You may not have the grades, the money or even the means to get to a physics class with one of the Massachusetts Institute of Technology's best lecturers.
But if you have an Internet connection anywhere in the world, you can watch a video of the Dutch-born physics professor, Walter Lewin, swinging on a cable across the front of a lecture hall in his "Classical Mechanics" course to demonstrate that weight doesn't affect the time it takes a pendulum to complete a cycle of motion.
And you can do this for free.
Six years ago, MIT began breaking down the knowledge barrier by announcing it would make materials from its courses available free on the Internet.
Later this month, MIT will celebrate reaching its goal of having written portions, at least, of 1,800 courses -- virtually the entire course catalog, including materials from about 90 percent of its professors -- available free on its Web site.
"MIT used to be an ivory tower, like the Forbidden City in China," said Dr. Lewin. Now, he said, the public can see inside. "I think it's a wonderful thing.
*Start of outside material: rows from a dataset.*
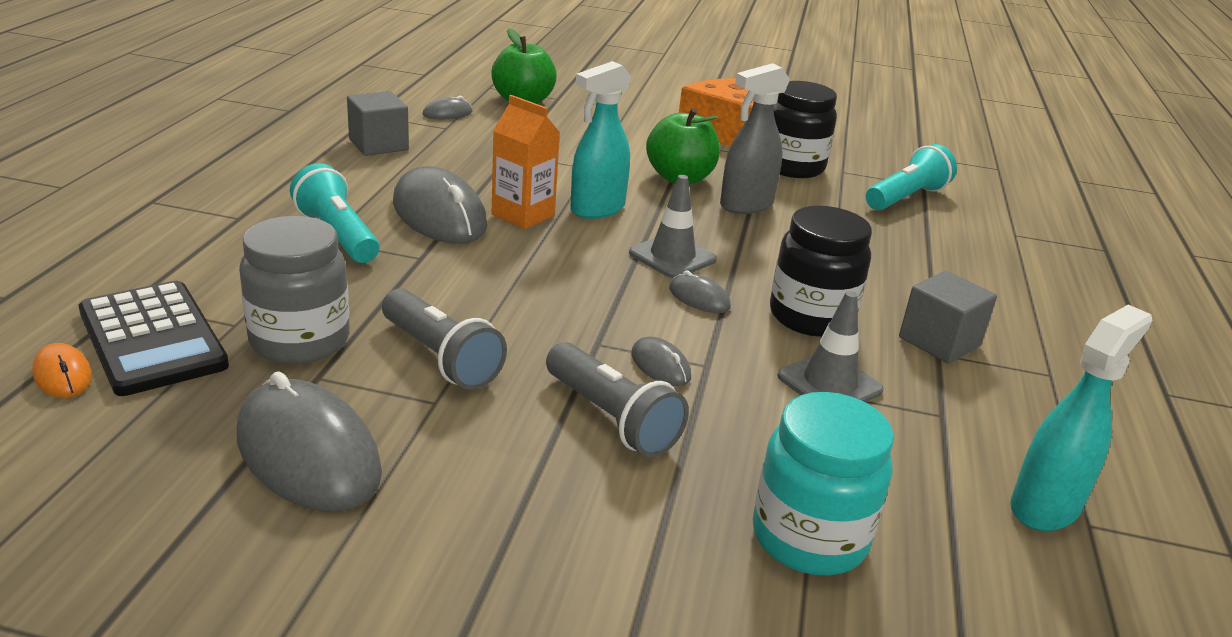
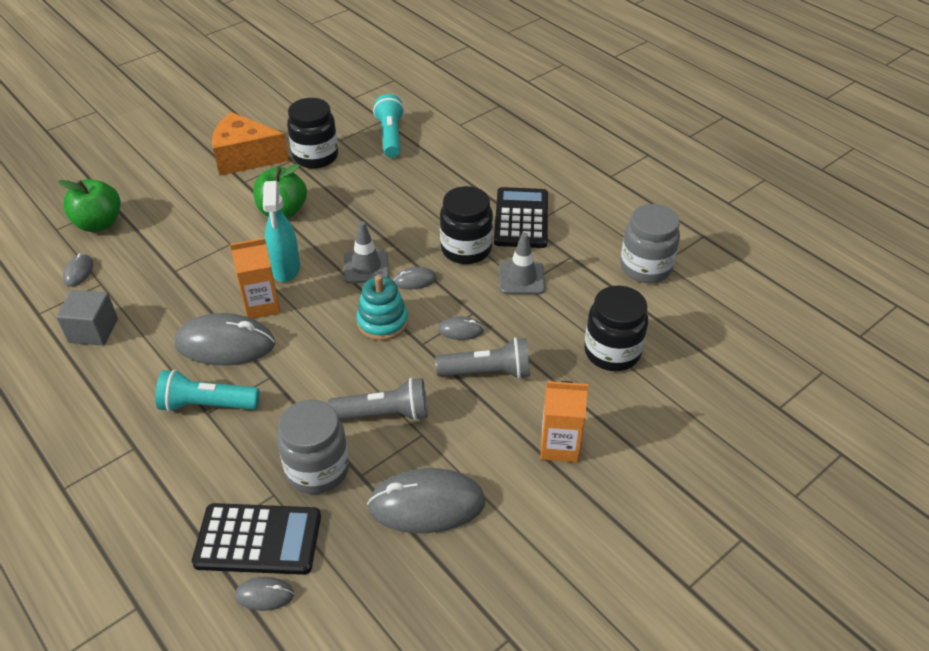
camera: 50 degrees left, 15 degrees up
(63, 375) = (264, 595): orange mouse -> grey mouse
(541, 551) = (559, 446): none -> orange carton
(597, 300) = (382, 322): none -> turquoise stacking toy
(745, 205) = (340, 204): grey spray bottle -> none
(809, 538) = (612, 352): turquoise jar -> black jar
(939, 341) = (521, 218): grey cube -> black calculator
(1045, 507) = (645, 268): turquoise spray bottle -> grey jar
They get, by and large, very high quality stuff."
MIT's initiative has ignited a trend that has made course materials from universities around the world, including Carnegie Mellon, available for free on school Web sites or on consortium sites like YouTube and iTunes U, a service of Apple Computer.
The materials are known as "open courseware" or, more broadly, "open educational resources."
MIT's initial vision was that the courses would be viewed by other university instructors in hopes of improving teaching worldwide. But only 16 percent of users are educators. Nearly a third are students from other schools, and about half are self-learners.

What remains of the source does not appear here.